Every line with "moved" in it should be copied from the data.

Revision tracking records
● ● ●
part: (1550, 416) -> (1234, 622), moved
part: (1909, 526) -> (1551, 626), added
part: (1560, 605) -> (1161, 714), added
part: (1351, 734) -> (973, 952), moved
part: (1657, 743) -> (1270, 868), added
● ● ●
- _WRITTEN REPLY_
part: (1550, 416) -> (1234, 622), moved
part: (1351, 734) -> (973, 952), moved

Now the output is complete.